Lots of "reviews" happen in diffs. Much like Linus reads patches and modifies
the patches because he knows the source base, we read commit messages (which
are a patch) and the first review frequently happens in email.

Which doesn't address your point, I realize. Let's try this. Given the choice
between make life better for the writer (n := 1 is shorter) and the reader
(int n = 1 is more explicit), we pick the reader _every_ time. We have
multiple readers and we work in multiple languages. So while you are
absolutely right, n := 1 is just fine, and it is type checked and it is
"obvious", it will hiccup anyone coming from C (and is about to switch back to
C after this review).

We review _everything_. And the review is just part of it, when a support call
comes in we're in the source, looking at the code, trying to make the customer
happy with an instant fix (which we do a lot). Every second that we have to
spend swapping in tcl syntax is time where the customer is going "why am I
paying for this when I could use git for free?". And a few second later they
find out when get them a fix.

Time matters. Ease of reading yields shorter time on support and shorter time
on reviews.

That's my take, and that's how it works here. That may not be true for you.

------
acqq
Interesting idea, still a bit "stiff" for my taste. I'd allow a few more
"modern" tricks but still keep it mostly "C-like" (because it's obvious its
main goal was to be immediately readable and editable without the surprises to
the C programmers).
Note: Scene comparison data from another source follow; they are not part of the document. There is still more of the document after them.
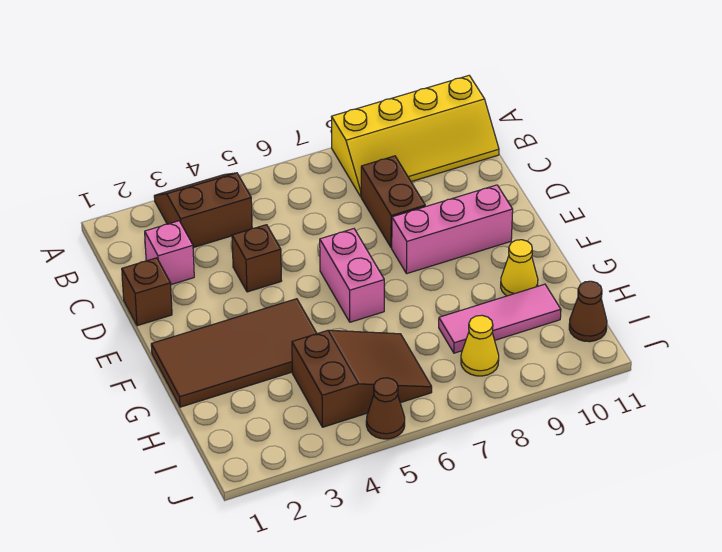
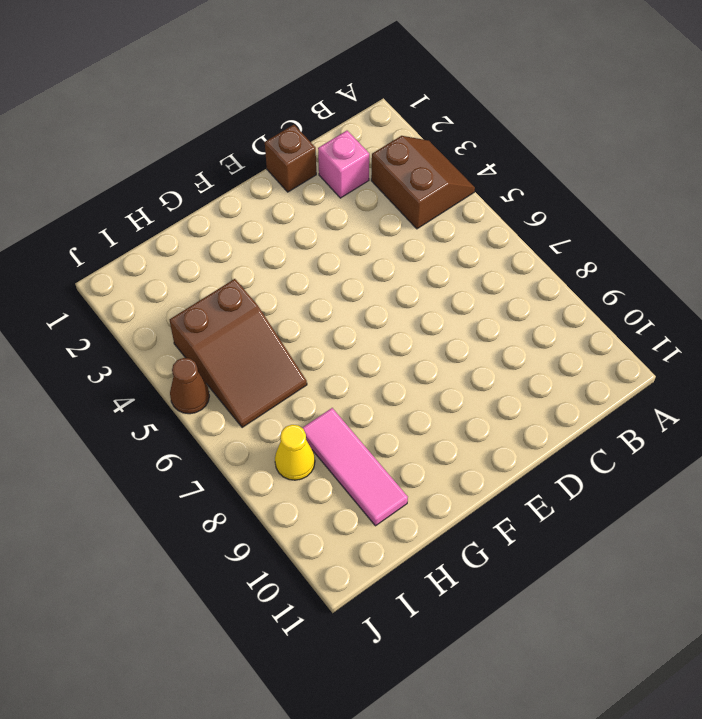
none -> yellow slope A8:B11 level 1 top A
none -> brown brick C8:D8 level 1
none -> brown brick D4 level 1

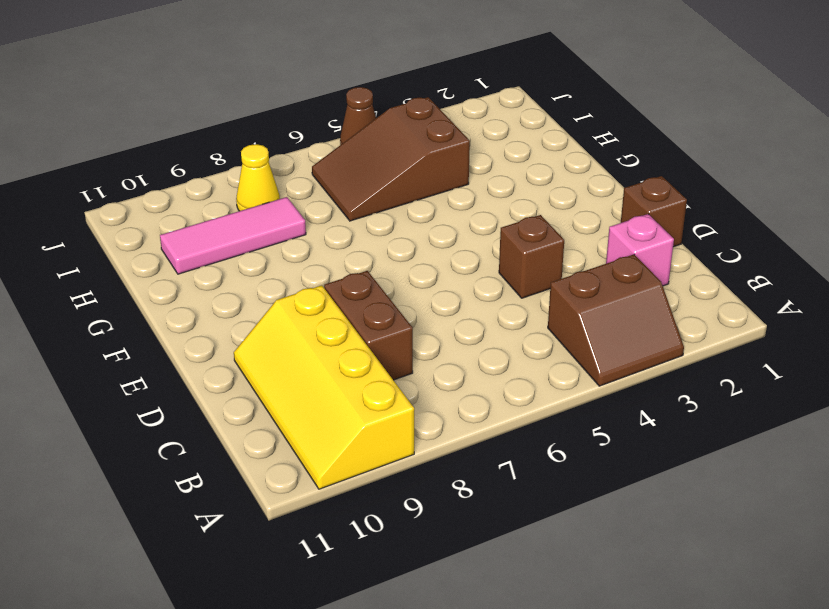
yellow slope A9:D10 level 1 top 9 -> yellow slope A8:B11 level 1 top A
none -> pink brick E6:F6 level 1
none -> pink brick E8:E10 level 1
none -> brown tile F1:G4 level 1

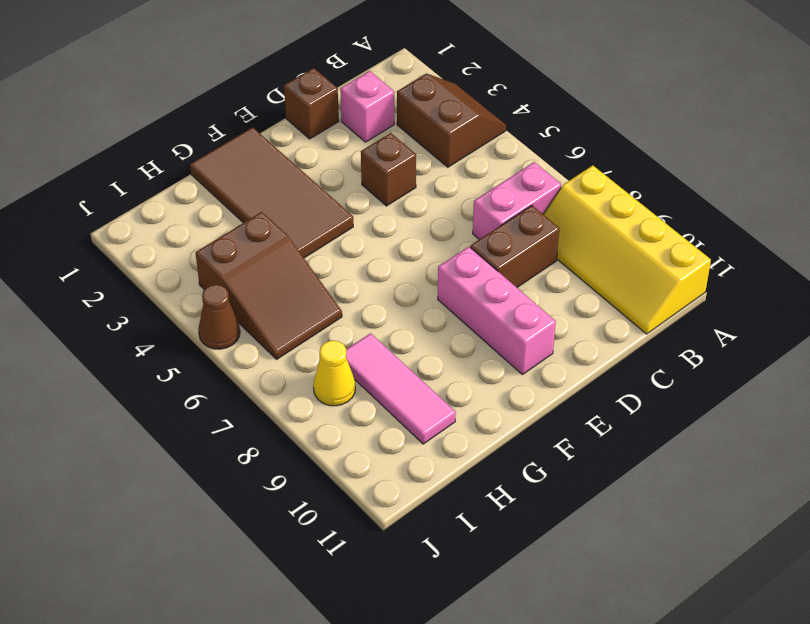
pink brick B7:C7 level 1 -> pink brick E6:F6 level 1
none -> yellow cone G10 level 1
none -> brown cone I11 level 1

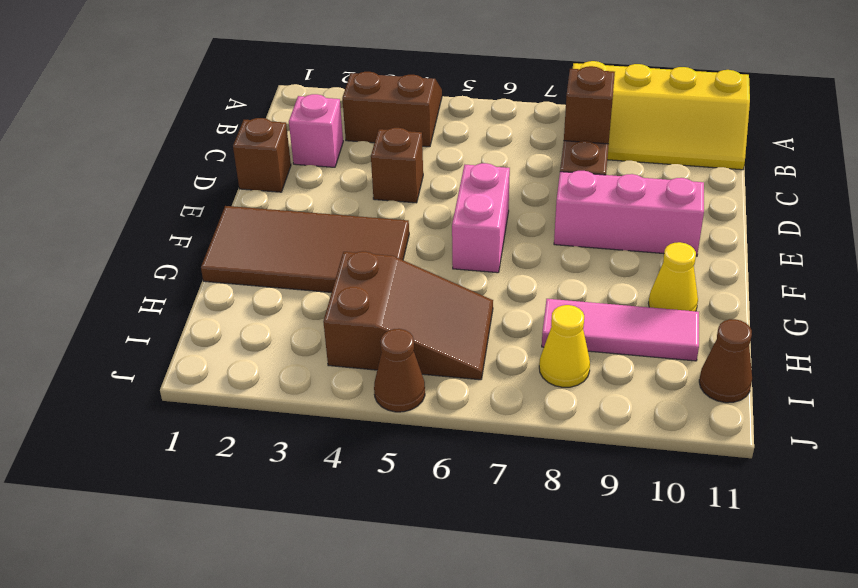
brown brick C8 level 2 -> none

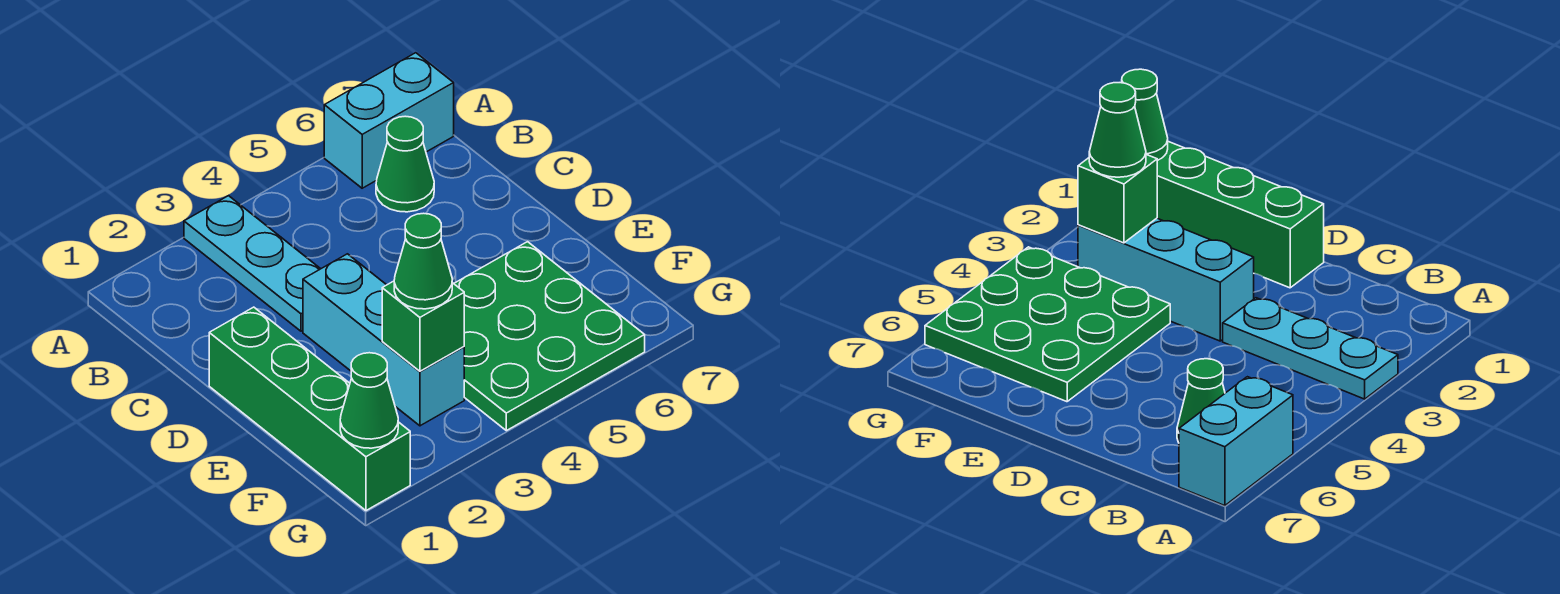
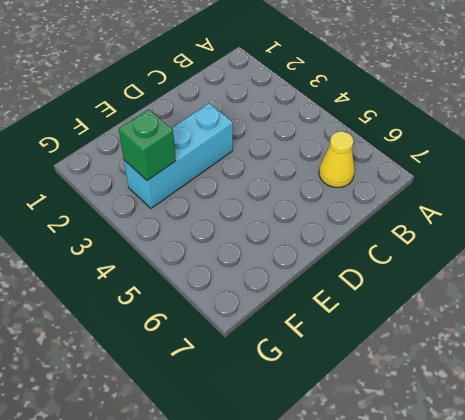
yellow cone B6 level 1 -> green cone B6 level 1
none -> cyan plate A3:C3 level 1
none -> cyan brick A6:A7 level 1

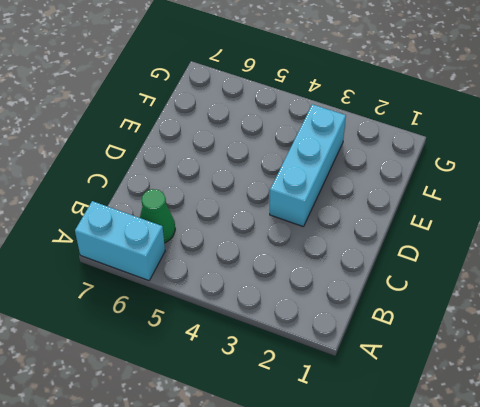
none -> cyan plate A3:C3 level 1
none -> green brick D1:G1 level 1

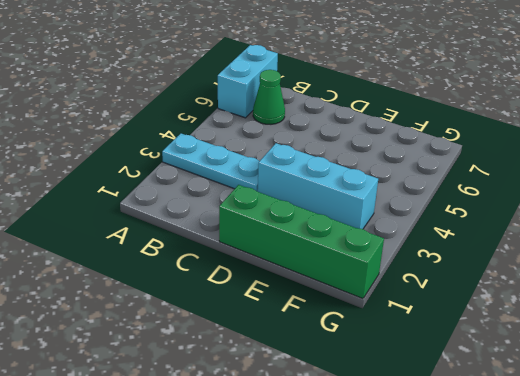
none -> green plate E4:G6 level 1
none -> green brick F3 level 2

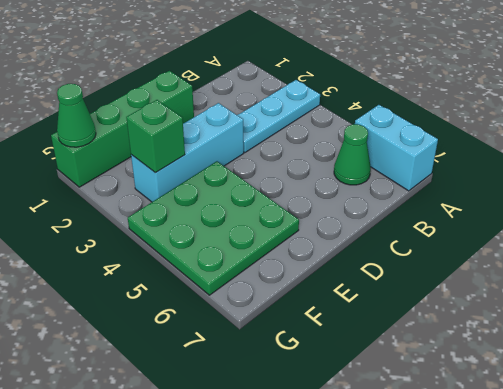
none -> green cone F3 level 3

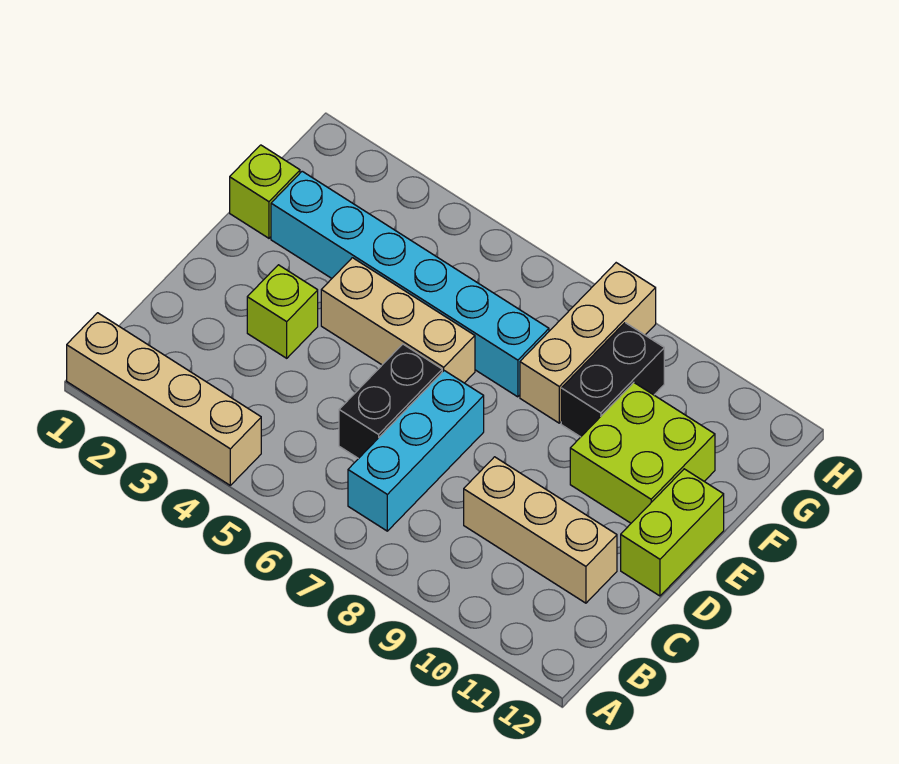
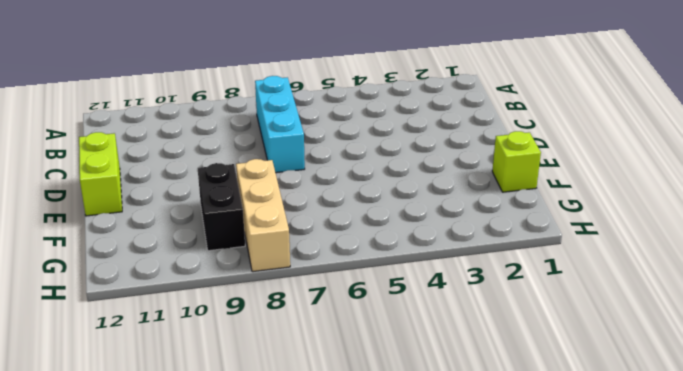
none -> tan brick A1:A4 level 1
none -> black brick C6:D6 level 1
none -> tan brick C9:C11 level 1

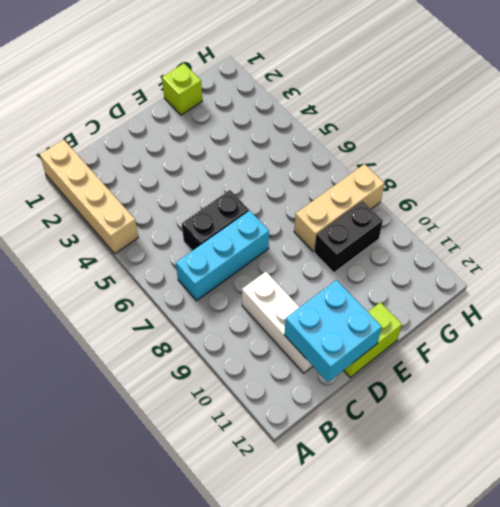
white brick C9:C11 level 1 -> tan brick C9:C11 level 1
cyan brick C11:D12 level 2 -> none
none -> lime brick D3 level 1
none -> tan brick E4:E6 level 1
none -> lime brick E10:F11 level 1

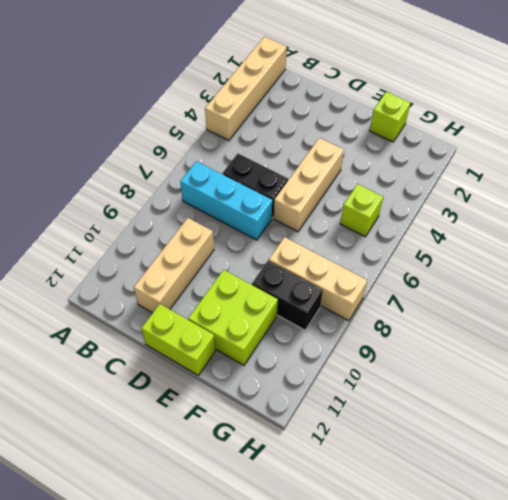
lime brick G5 level 1 -> lime brick D3 level 1
none -> cyan brick F2:F7 level 1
For example,

    
    
      n := 1;
      s := "abc";
    

like in Go (and Limbo) as an allowed replacement for

    
    
      int n = 1;
      string s = "abc";
    

And then the same would function in the for loop:

    
    
       for ( i := 0; i < 10; i++ ) {
       }
    

(I'd also rather write:

    
    
      struct dirstats {
         int files, size, total_files, total_size;
      }
    

than in four rows member by member.)

------
p_h
Might be a bit late for this, but it's a real bitch to google help for a
programming language with a name like 'L'.

That's what I learned from 'R' anyways.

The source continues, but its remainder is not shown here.